If HMS Victory represents the peak of wooden-hulled sailing ship design, HMS Warrior marks the beginning of the end.
Launched in 1860, she was Britain's first iron-hulled, armoured warship and, what's more, she could be powered by steam as well as sail.
Along with her sister ship HMS Black Prince, she was designed by Chief Constructor of the Navy Isaac Watts and Chief Engineer Thomas Lloyd in response to the launch of the French wooden-hulled iron-clad warship Gloire a year earlier.
However by 1871 she was made redundant by the launch of the first ocean-going capital ship that did not carry sails, HMS Devastation (familiar to many as the ship on England's Glory matchboxes).
No sails meant the guns could be mounted in turrets on top of the hull, rather than inside, giving Devastation a recognisably modern outline.
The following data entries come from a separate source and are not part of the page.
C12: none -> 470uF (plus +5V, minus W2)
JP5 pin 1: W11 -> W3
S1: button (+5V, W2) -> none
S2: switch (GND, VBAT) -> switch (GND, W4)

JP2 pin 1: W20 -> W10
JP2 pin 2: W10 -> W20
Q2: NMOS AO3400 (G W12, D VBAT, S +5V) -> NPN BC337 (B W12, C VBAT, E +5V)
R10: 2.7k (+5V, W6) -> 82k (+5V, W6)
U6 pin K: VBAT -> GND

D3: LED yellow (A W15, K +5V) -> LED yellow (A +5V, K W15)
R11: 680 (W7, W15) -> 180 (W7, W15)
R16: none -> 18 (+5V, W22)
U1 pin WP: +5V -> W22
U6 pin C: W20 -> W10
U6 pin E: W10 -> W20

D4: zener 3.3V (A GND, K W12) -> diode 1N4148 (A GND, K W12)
Warrior was thus one of the last ships to have a broadside mounted gun deck. Interestingly, the design dates back to 1501 making the Mary Rose (1511) one of the first.
In 1871 Warrior was downgraded to coastguard and reserve services; she was converted to a floating school for the Navy in 1904, and finally put up for sale as scrap in 1924.
However no buyer could be found, and five years later she was converted into a floating oil pontoon at Pembroke Dock where she remained until the depot closed in 1978.
Warrior then passed to the Maritime Trust, and was towed 800 miles to Hartlepool where began the largest maritime restoration project ever undertaken. Eight years later, HMS Warrior began the four-day journey back to Portsmouth pulled by tugs.